Inspired Migrant Women in Ireland
Edited by Carol Azams
In a world where migrant women exist in the public domain mostly as objects of stories told by somebody else, there is nothing more promising than a book about migrant women written by migrant women themselves. The new book by the Skyline Publishers Inspired Migrant Women in Ireland is a collection of interview-style stories from 51 women who made Ireland their home.
Storytelling is one of the best ways to foster human connection, and it can transform an abstract and distant global issue into a reality of human resilience and courage at your doorstep. However, authorship dictates the ownership of the story, and ownership is the key, differentiating between being an object and a subject of a story. In this book, migrant women are moving from being an object to being the subject of their own stories of migration and integration.

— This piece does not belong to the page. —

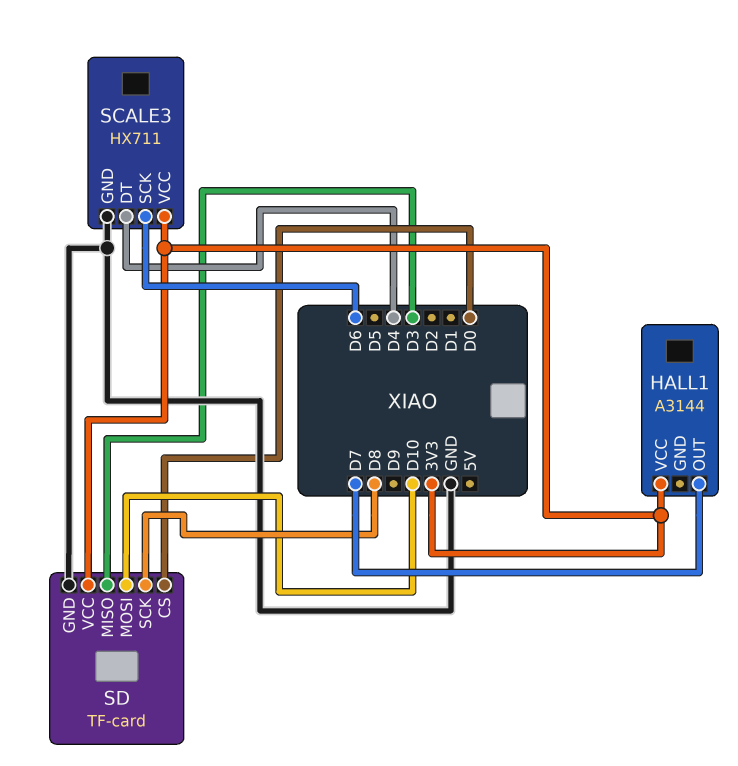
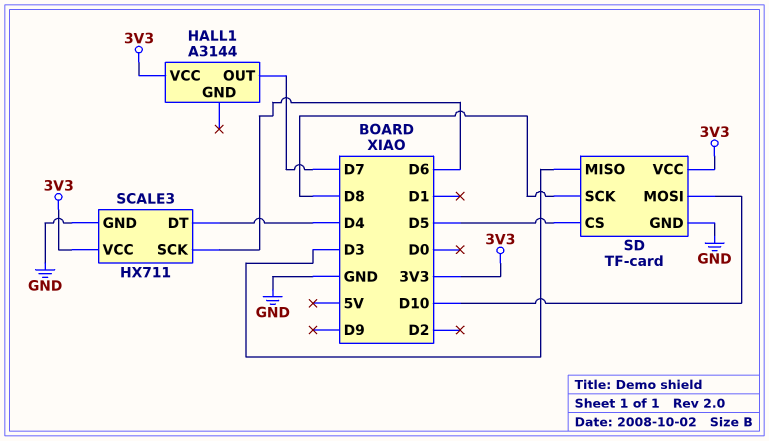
SD pin CS: D0 -> D5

Migrating to a new country can be a defining moment of a person’s life. Often migrants have to start from scratch – work-wise, family-wise and life-wise in general. The lack of family support and social networks, the legal obstacles to qualification recognition and secure migration status, with the added challenges of racism and discrimination make the journey from arrival to integration one bumpy ride.
This book tells the amazing stories of that bumpy ride. It also tells the stories of making it through each day, despite the challenging life circumstances caused by migration. No matter how slow their progress, each of the women featured is making her life in Ireland worth living, and is conveying this message in this book.

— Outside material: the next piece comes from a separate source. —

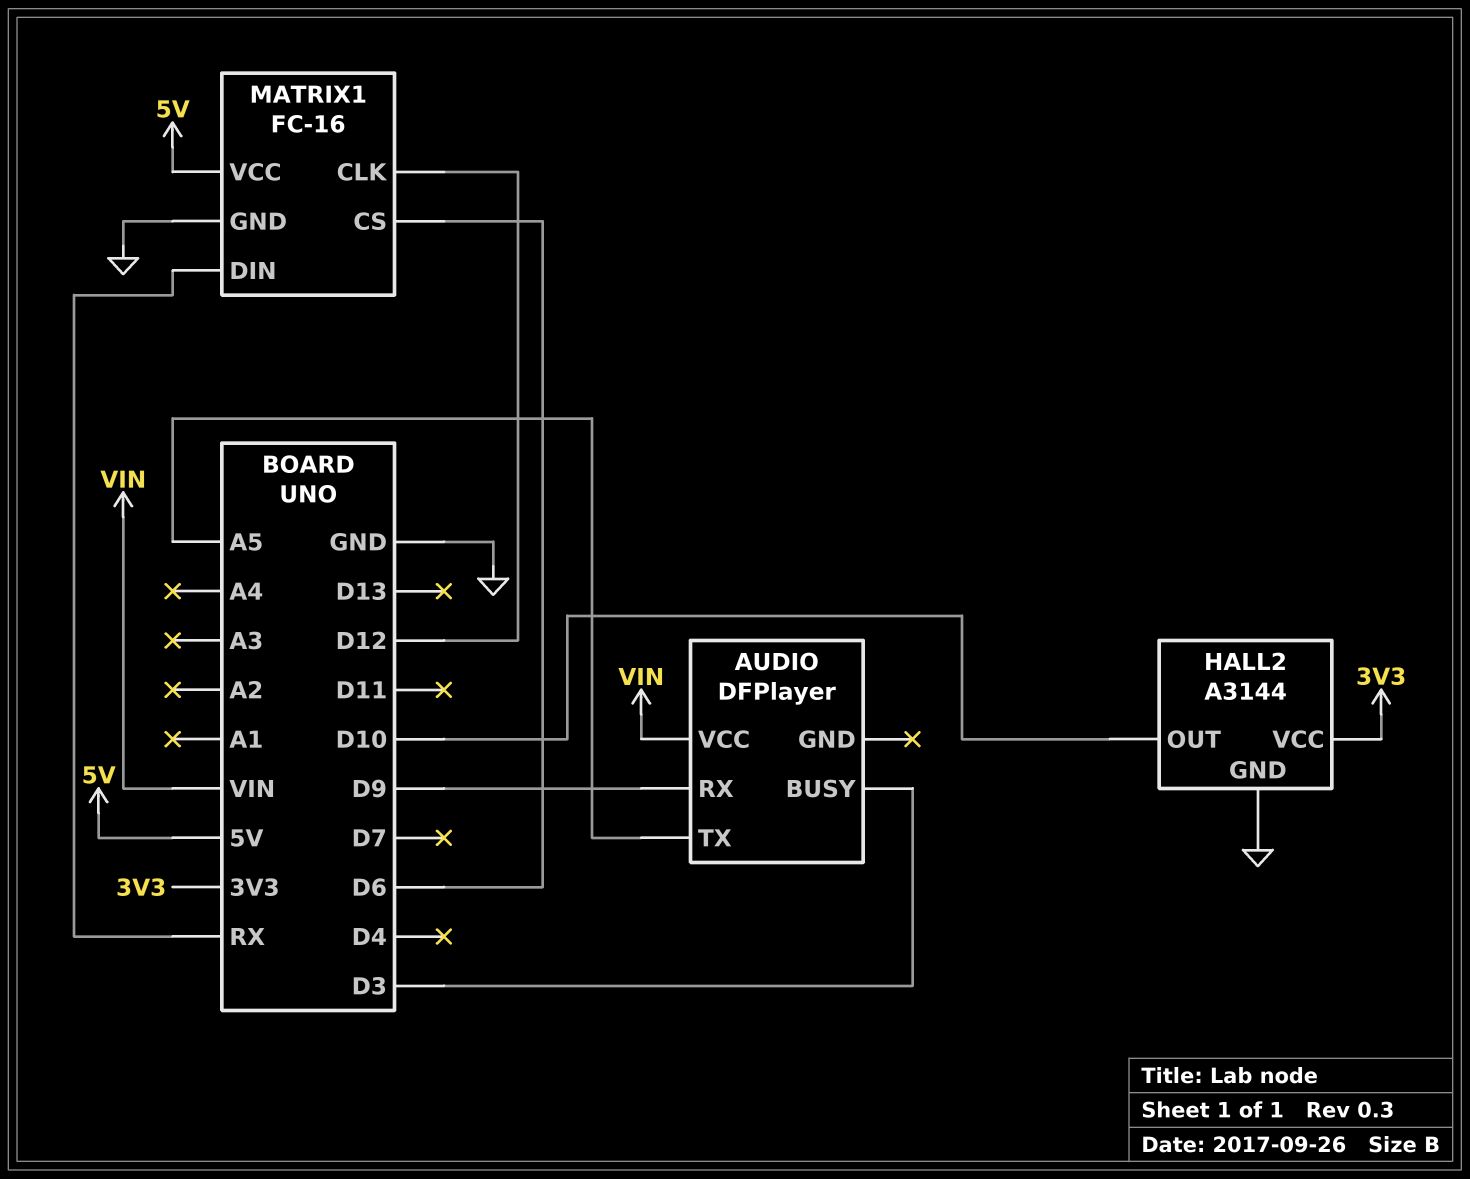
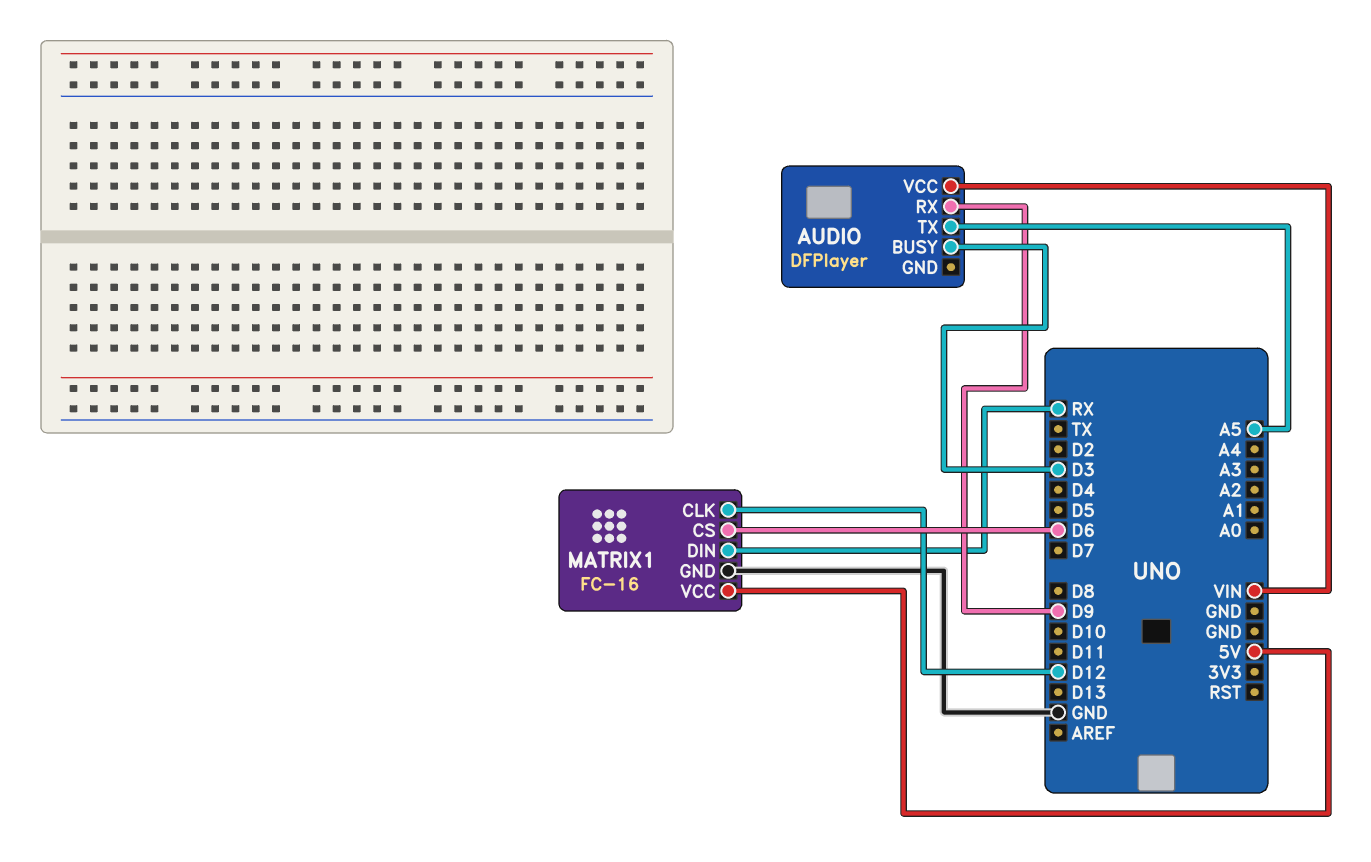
HALL2: A3144 -> none
HALL2 pin GND: GND -> none
HALL2 pin OUT: D10 -> none
HALL2 pin VCC: 3V3 -> none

The personal narratives consist of stories at both ends of the spectrum of emotion, and everything in between. You will learn about the love migrant women give to Ireland, and the hate that they sometimes receive. You will learn about the joy of starting a new family, and the sadness of losing old personal connections. You will read about the pride in accomplishing professional goals, and the disappointment in wasted qualifications through underemployment.
The editor of the book, Carol Azams, says this book is “a platform to profile the contributions of the writers to Irish society”. You will not be short of stories describing how migrant women are enriching the Irish society in every possible way.
The core message of everyday resilience isn’t, however, easy to find; it has to be filtered out from the bulk of the stories and its variety of writing styles and forms. This book needs a commitment from the reader to systematically go through the 51 individual stories and fish out the value of this publication. The structure of the book is based on six multi-layered questions which the authors were asked to follow while writing their story.
The questions cover a wide spectrum of matters from personal journeys and challenges, to gender equality issues, to the ethnic background of the Taoiseach, and to the Ireland 2040 project.
At first, it was refreshing to see migrant women given a chance to break free from their usual classification as migrant-only people, and taking part in a discussion that is non-migrant specific. However, as I turned the pages I grew more and more frustrated with the way the book was structured. The nature of the questions and its wide-ranging subject matter made the answers detached from each other and, more importantly, detached from the personal stories of the women.
Although the answers were informative and insightful, they lack a human connection with the lives of the authors, and other migrant women, diverting the reader from the core meaning of the book.
Lack of diversity
As much as the book seemed like a promising publication which fills the gap for authentic storytelling of migrant women journeys in Ireland, unfortunately the final product cannot match expectations. The generous collection of 51 stories regrettably does not reflect the diversity of migrant women voices.
The list of under-represented women is rather substantial, but the obvious categories would be asylum seeking, undocumented, Asian or Muslim women. Additionally the editing of the book is far from perfect, detracting from both the reading experience and the strength of the narratives.
Some of the editing shortcomings include the random arrangement of the stories, a lack of coherence in writing styles and formats, which would have benefitted from stronger editorial control and issues with text formatting. Sadly, it has the overall effect of making the publication look rather unprofessional which runs the risk of pushing this important subject to the margin of the literary world and public domain.
Migrant women deserve a better, more representative platform. A platform that not only will give them an opportunity to be the subject of their own stories, but one that will amplify their voices so their stories will be echoing in the society for a very long time. This book isn’t that platform unfortunately.
Teresa Buczkowska is the Integration and Anti-racism co-ordinator at the Immigrant Council of Ireland.